I wrinkled my nose. "He wasn't coming in any sense
whatever." I gave her the details of the attempted telephone
calls.
"Hmm." Jace looked critically into my face. "He is sounding
like an unreliable man. Does he have nobody to be petting his
horses if he is not there?"
"He did try. Anyway, it doesn't matter, I'm going down
tomorrow for the weekend."
"I am thinking that it matters very much, if he cannot
leave his horses to come and see his woman." Jace turned
away. "I hopes you are taking some care, Alys.

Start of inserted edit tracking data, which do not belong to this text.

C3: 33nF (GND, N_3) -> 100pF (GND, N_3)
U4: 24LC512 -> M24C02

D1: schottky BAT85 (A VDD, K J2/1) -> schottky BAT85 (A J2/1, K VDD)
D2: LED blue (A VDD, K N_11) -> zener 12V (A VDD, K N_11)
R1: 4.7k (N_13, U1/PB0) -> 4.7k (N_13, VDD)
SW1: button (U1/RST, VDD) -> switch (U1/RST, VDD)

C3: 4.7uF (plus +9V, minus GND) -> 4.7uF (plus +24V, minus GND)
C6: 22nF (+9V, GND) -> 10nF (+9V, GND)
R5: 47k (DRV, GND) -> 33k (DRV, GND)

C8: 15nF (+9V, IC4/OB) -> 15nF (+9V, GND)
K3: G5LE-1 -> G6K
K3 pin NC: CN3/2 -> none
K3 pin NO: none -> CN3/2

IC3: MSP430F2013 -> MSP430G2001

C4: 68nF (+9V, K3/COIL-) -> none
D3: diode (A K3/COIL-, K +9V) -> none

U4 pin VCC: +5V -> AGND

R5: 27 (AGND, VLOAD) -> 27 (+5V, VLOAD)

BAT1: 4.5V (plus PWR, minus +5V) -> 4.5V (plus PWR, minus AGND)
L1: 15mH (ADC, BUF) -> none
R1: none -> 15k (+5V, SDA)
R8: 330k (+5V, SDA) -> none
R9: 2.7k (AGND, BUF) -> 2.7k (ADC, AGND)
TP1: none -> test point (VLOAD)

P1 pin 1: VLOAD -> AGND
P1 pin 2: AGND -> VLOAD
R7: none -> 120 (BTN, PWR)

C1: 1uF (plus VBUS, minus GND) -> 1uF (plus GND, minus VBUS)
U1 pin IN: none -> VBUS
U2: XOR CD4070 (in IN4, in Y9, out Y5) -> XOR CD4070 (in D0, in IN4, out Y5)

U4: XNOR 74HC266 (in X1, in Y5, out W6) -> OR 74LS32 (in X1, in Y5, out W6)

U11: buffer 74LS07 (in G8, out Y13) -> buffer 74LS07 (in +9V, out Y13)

Hearts should
be given to those who earn them." I would have credited this
with more philosophical depth if I hadn't noticed the Mills and
Boon she'd shoved under the counter, bookmarked halfway
through. She and Mrs. Searle were obviously kindred spirits.
I began dusting Queen Victoria since no one seemed to
have taken any interest in her for quite some time. This
meant lying along the floor to blow dust off the angled edge
of the bookcase. I was thusly prone when a shadow fell over
me and a voice said, "It's okay, Alys, you can worship me
later."
"Piers!" I tried to jack-knife to my feet but ended up on all
fours performing a sort of press-up manoeuvre with my
duster in my hand. "How are you?"
"I'm cool. Listen, when is Florence due back?"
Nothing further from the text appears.